A ‘safe harbor’ policy protects employers from losing the ability to classify employees as exempt if they make an improper wage decision, such as incorrectly deducting wages from a salaried employee. In the past, such an improper decision could result in the employer losing the right to classify the employee – as well as other employees within that job classification–as exempt. The policy should include a complaint mechanism for employees who feel their wages were improperly computed, and a provision that assures workers their pay will be appropriately adjusted after a complaint has been validated.

While there is some confusion over implementation of the regulations and safeguards, most companies report that they are not reclassifying employees from hourly to non-hourly. But
a recent survey conducted by the HR Policy Association, found that about half of the companies who responded (48 percent) said the new wage-hour law would treat more employees as eligible for overtime, while about the same amount (49 percent) said there would be little or no change.
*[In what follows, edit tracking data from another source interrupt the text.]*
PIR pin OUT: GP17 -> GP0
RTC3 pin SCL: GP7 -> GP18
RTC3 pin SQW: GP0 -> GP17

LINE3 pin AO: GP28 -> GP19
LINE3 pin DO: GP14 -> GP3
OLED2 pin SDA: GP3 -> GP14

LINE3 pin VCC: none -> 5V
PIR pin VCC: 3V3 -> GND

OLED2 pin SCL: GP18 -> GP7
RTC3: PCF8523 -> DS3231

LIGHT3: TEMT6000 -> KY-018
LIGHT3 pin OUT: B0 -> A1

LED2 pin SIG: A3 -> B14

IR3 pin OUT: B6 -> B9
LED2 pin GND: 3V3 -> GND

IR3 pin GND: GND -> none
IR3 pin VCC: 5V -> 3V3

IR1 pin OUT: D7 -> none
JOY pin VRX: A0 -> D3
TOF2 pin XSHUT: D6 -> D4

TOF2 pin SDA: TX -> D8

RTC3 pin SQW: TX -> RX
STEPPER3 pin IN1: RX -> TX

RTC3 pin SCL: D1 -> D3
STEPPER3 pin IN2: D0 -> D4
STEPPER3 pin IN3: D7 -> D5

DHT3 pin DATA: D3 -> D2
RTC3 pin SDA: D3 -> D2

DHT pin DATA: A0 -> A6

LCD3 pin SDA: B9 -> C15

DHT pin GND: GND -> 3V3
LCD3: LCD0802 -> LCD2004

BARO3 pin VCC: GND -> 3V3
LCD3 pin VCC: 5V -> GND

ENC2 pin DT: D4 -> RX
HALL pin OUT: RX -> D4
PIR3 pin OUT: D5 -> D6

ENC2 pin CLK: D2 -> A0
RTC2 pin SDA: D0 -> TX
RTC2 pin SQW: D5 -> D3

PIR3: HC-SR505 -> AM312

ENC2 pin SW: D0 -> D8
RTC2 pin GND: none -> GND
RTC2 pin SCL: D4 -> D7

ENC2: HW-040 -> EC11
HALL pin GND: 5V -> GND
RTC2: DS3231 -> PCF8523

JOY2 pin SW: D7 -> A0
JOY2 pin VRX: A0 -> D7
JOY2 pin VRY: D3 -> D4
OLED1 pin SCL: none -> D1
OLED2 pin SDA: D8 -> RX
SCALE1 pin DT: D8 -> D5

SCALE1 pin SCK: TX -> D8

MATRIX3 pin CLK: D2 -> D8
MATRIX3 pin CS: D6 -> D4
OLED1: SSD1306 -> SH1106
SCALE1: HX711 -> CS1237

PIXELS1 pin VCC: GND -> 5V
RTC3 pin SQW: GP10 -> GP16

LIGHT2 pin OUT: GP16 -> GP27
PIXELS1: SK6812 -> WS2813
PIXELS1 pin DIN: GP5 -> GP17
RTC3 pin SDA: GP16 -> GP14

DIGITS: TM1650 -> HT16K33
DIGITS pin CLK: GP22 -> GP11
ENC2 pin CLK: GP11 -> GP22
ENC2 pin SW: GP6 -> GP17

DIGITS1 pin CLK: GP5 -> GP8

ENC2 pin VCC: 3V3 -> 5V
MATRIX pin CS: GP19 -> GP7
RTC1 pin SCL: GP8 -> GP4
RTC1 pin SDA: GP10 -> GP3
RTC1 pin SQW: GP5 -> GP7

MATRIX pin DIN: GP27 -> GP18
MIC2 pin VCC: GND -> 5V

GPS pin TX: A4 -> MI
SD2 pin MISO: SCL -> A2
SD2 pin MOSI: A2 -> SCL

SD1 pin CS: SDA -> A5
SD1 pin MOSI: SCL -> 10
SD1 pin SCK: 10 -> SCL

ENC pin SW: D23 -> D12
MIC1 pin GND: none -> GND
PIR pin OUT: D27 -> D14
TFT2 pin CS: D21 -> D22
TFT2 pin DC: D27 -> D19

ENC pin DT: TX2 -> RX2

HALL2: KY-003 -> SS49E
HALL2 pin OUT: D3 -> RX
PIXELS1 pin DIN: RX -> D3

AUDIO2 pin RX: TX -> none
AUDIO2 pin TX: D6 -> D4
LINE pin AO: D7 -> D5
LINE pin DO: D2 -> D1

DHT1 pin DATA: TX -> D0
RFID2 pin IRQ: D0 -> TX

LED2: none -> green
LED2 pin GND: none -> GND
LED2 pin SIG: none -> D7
In the past, a white-collar employee was classified exempt from the minimum-wage and overtime-pay requirements if he or she earned a minimum of $155 a week or $8,060 a year under the ‘long’ test outlined in the old regulations, or $250 a week or $13,000 a year under the ‘short’ test. That salary amount was increased to $455 a week or $23,660 a year under the new standards.

The new rules also specifically remove some blue-collar employees from exempt status, such as emergency responders, and non-managers in production, maintenance, construction and similar occupations. 

And of course, here comes the disclaimer – I am not an attorney, so don’t take this as specific legal advice. Consult your attorney. Should you wish a complimentary Exempt Status Assessment Guideline, you can request one by sending me your contact information via the “Contact Us” button at the top with ‘Exempt Guideline’ in the subject line – I’ll email you a copy.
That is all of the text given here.